Mais de 3.000 poetas e críticos de lusofonia!

 

Aparecida Torneros


 

Recado para um bruxo:


não me diga o que não quer,
sei que quer tanto que não sabe mais,
porque se não quisesse, que mister,
seria tão simples, um adeus, um cais,
um barco partindo, sumindo, no mar...


mas, seu feitiço, levemente denso,
seu corpo, indecentemente tenso,
seu dorso, extremamente propenso,
a amar, amar e amar , só amar...


pensa que me engana, mago da lua,
pensa que me comanda, em cada rua,
quando passo, e meu compasso,
de espera, de certeza do abraço...


não me venha com mentiras, merlin macho,
com canções inebriantes, versos que encaixo,
na minha alma de fada, itinerante, caminhante,
peregrina de estradas longas, ida incessante...


já não me percebes, tanto e como queres,
já não me conduzes, tal como disseres,
mas ainda me atrais na magia e no carinho,
ainda me possuis no desejo e no caminho...

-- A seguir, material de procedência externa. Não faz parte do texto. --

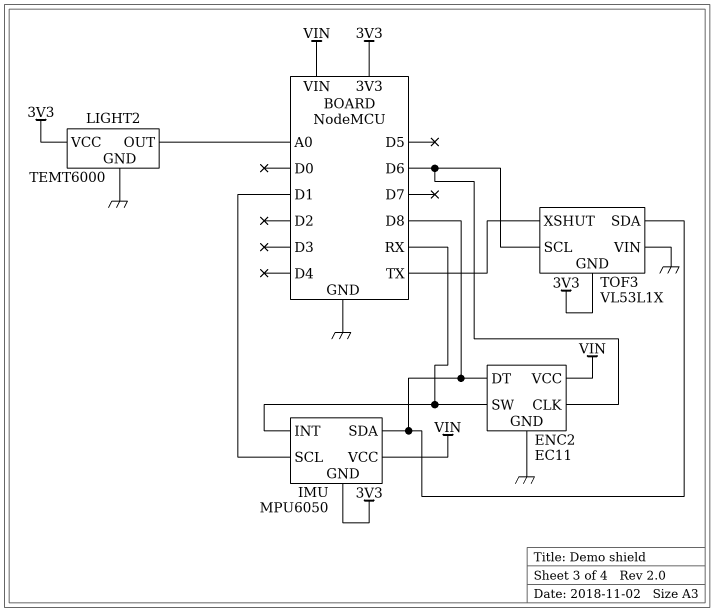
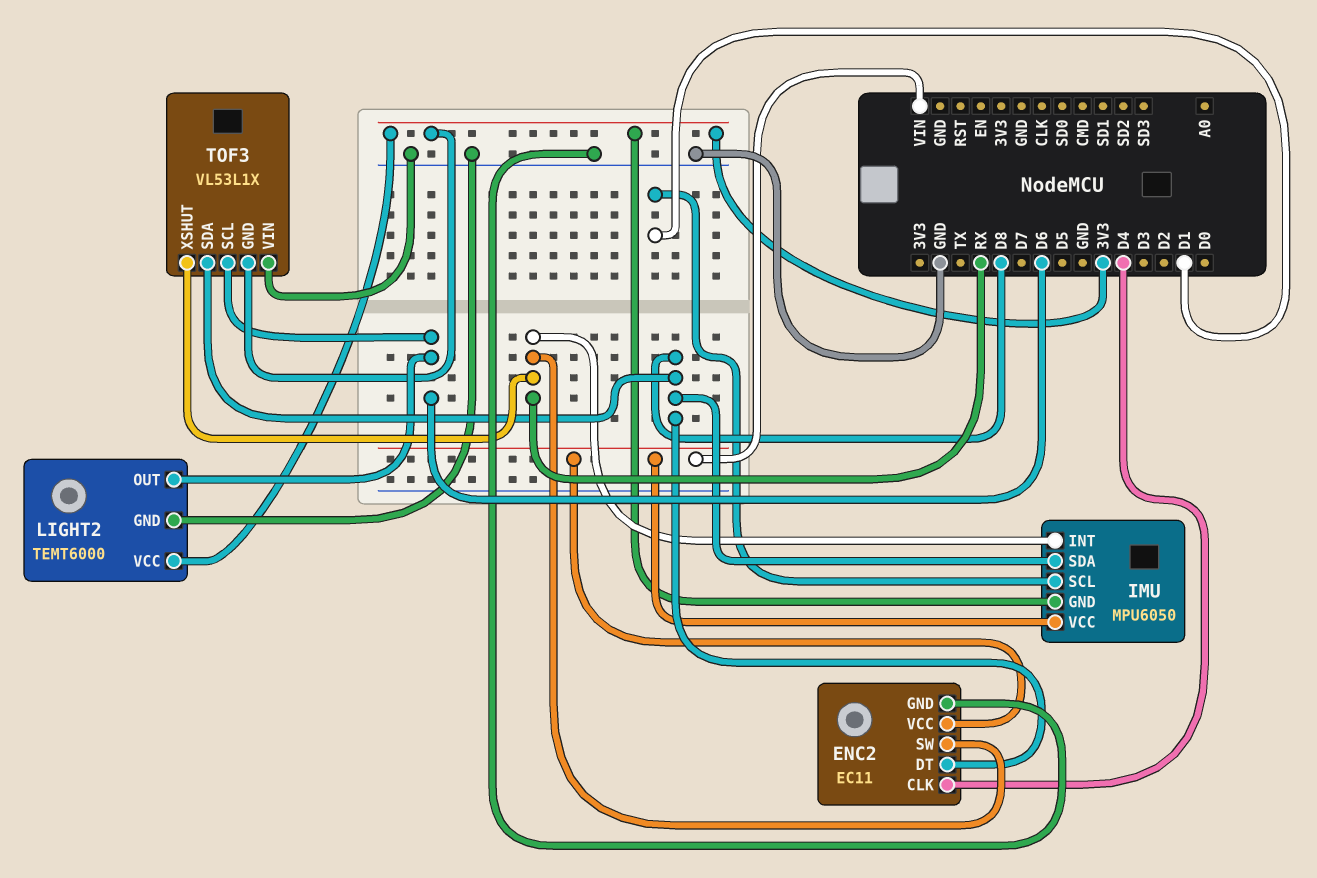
ENC2 pin CLK: D6 -> D4
LIGHT2 pin OUT: A0 -> D6
TOF3 pin XSHUT: TX -> RX

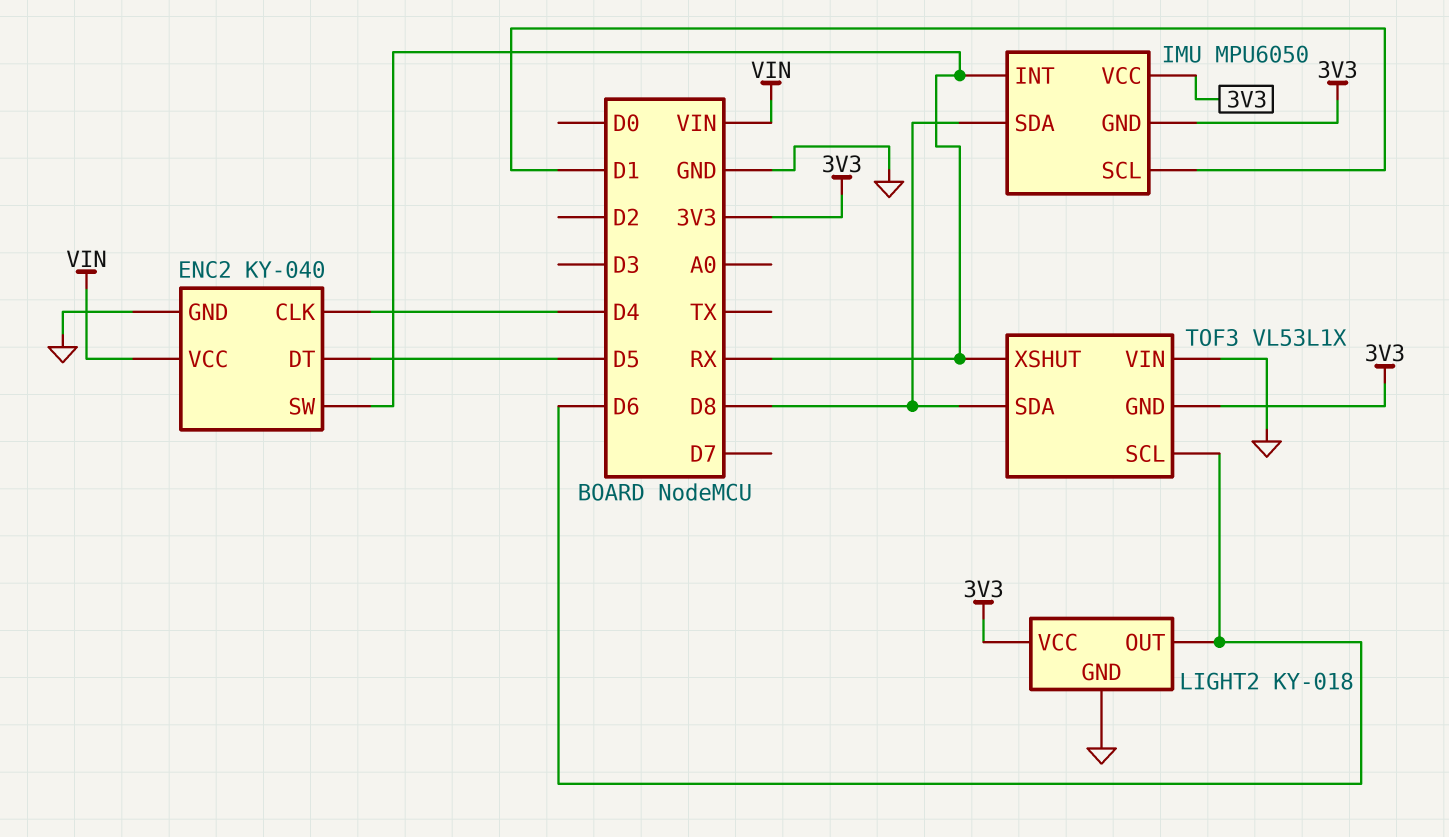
ENC2: EC11 -> KY-040
ENC2 pin DT: D8 -> D5
IMU pin VCC: VIN -> 3V3
LIGHT2: TEMT6000 -> KY-018

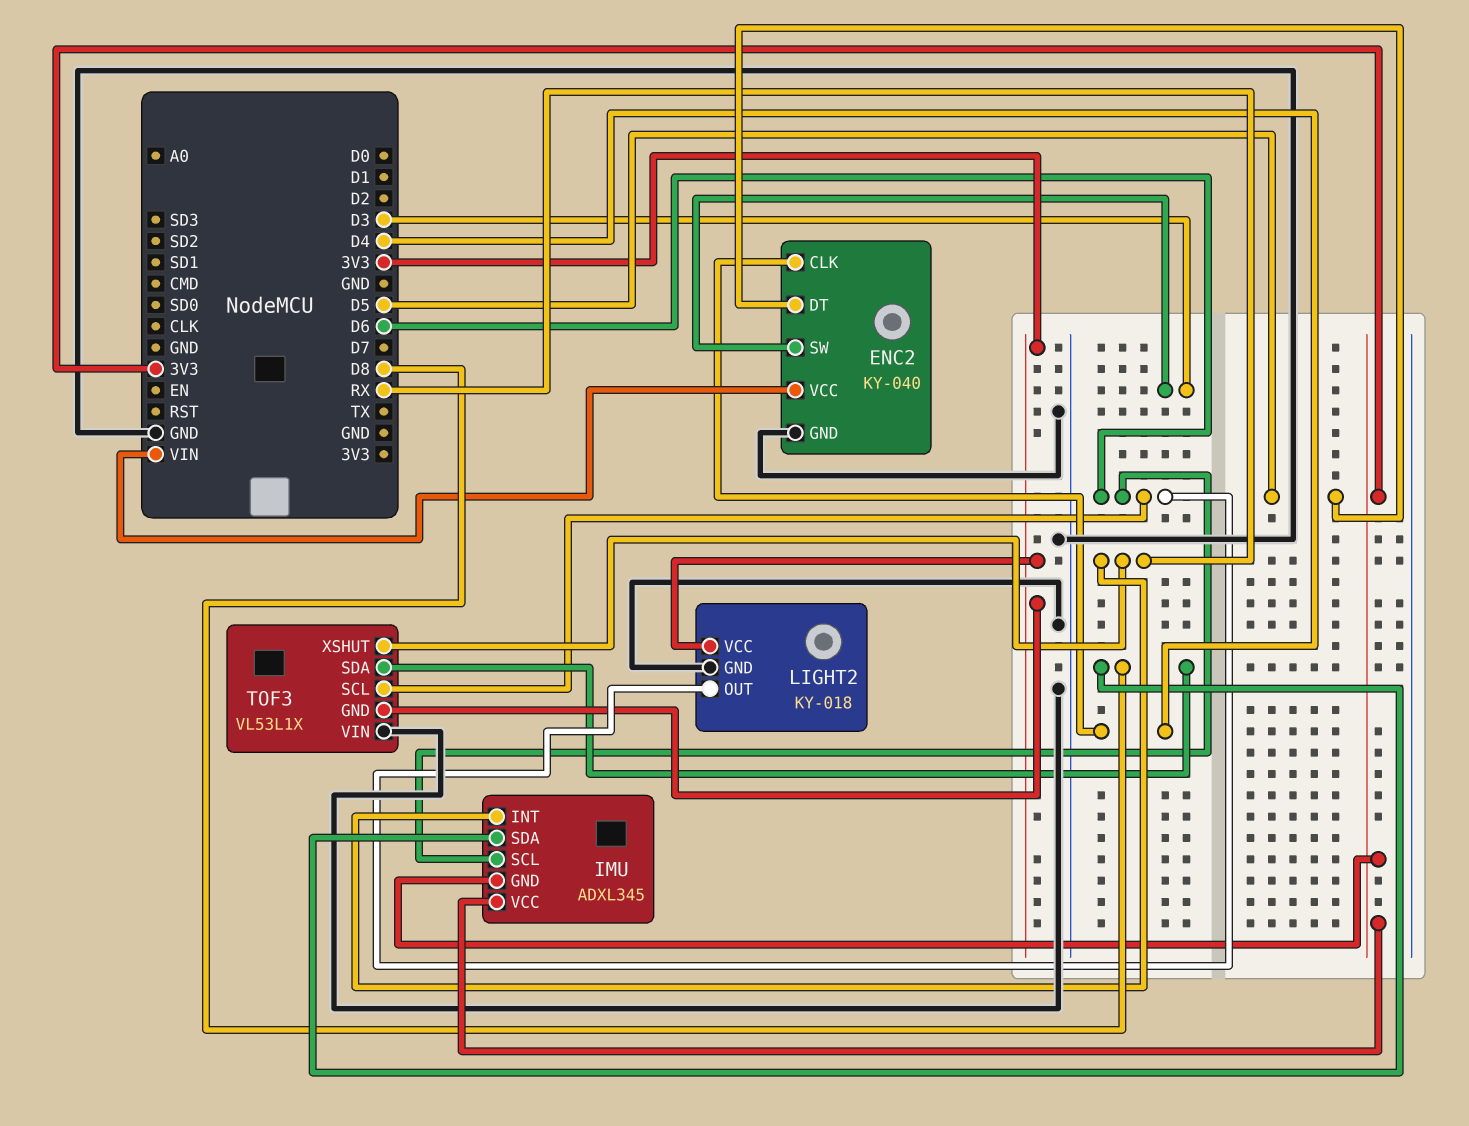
ENC2 pin SW: RX -> D3
IMU: MPU6050 -> ADXL345
IMU pin SCL: D1 -> D6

sim, interceptaste minha nave de tal forma,
que ora me vejo atada a alguma norma
de conduta louca, e não consigo dar a volta,
pois tua sedução mais me prende do que solta...


bruxo forte, de mágica inebriante e eterna
que posso eu fazer para desatar cada perna
e seguir minha estrada, prosseguir a corrida
que me fará chegar à terra prometida?


queres que te espere? queres que te siga?
queres que te faça companhia? o que queres afinal?
queres o que não sabes, queres só a briga
dos teu ego e sentidos, lidas com o sobrenatural...


começa a desmanchar a magia que criaste,
começa a relaxar o laço que engendraste,
experimenta te permitires um afago no peito,
e deixa que eu te abrace do meu jeito...


assim, no meio do abraço reconciliador e louco
nada será lógico, e um momento será pouco,
para que tua poção de amor, teu caldeirão fervente,
me faça transformar em alimento de sabor tão quente...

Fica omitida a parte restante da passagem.